Technology titans such as Google, Apple, Facebook, Amazon and Tencent have been moving further into financial services in recent years, largely focusing on three segments of banking - payment services, lending, and deposit collection.
“Access to payments and infrastructure has changed for consumers,” said Dave Ramsden, deputy governor for markets and banking at the Bank of England. “Contactless payments are a daily reality for many now, and smartphone payments are sharply on the rise.”
Large technology companies have a long-established presence in the payments industry from offering e-wallet services such as Apple Pay, which lets consumers pay for items using watches and smartphones connected to bank cards.
Mobile payment is particularly prevalent in China, according to S&P, which reckons the US$5.5 trillion Chinese mobile payment market is more than 50 times the size of the US equivalent.

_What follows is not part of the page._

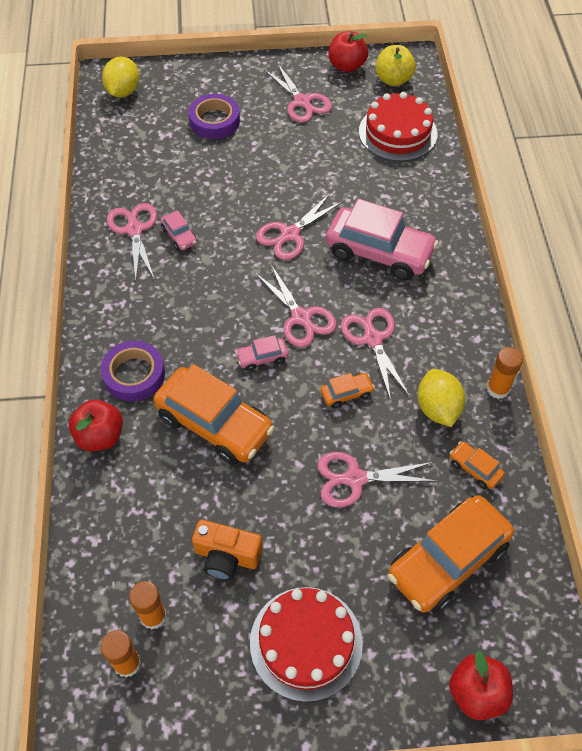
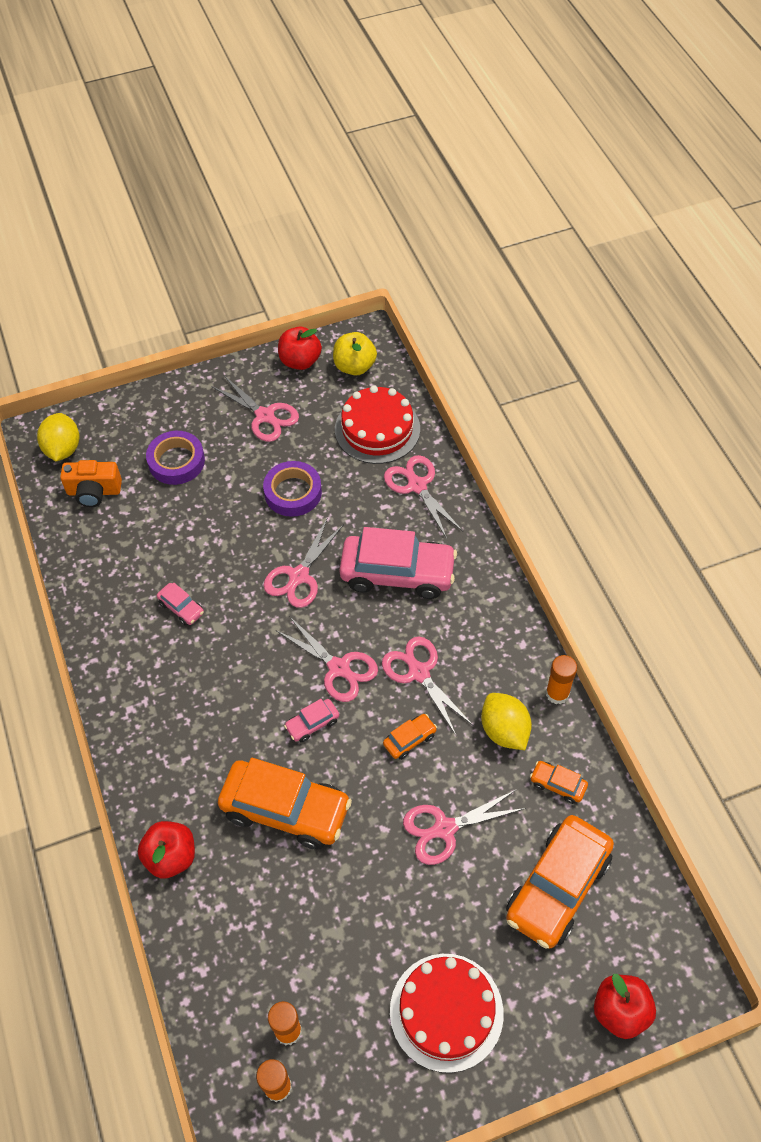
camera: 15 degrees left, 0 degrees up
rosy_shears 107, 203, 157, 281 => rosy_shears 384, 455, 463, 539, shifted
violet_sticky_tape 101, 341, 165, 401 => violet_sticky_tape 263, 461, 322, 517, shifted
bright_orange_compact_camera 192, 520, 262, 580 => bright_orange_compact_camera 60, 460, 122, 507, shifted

E-wallet providers are collectively known as ‘pays’, and they provide technology companies with more than just fees for their services.
“The biggest value for the pays here comes from the gathering of data related to customer spending patterns and financial information, which is an addition to the fees they gather,” said S&P in its report The Future of Banking: How Much Of A Threat Are Tech Titans To Global Banks?
“While the barriers to entry in the banking industry are high, large technology groups or ‘tech titans’ like Facebook or Apple possess a competitive edge over new entrants and upstart financial technology companies,” S&P said.
Play to strengths
Other advantages that the world’s biggest technology companies have when trying to break into finance include high investment capabilities, big financial firepower, strong branding, high numbers of loyal customers and state of the art IT systems, S&P said.
Pays are not a major threat to banks’ ability to generate transaction fee incomes at the moment, however, because credit and debit cards in the West are still seen as convenient enough not to bother with migrating to a new system.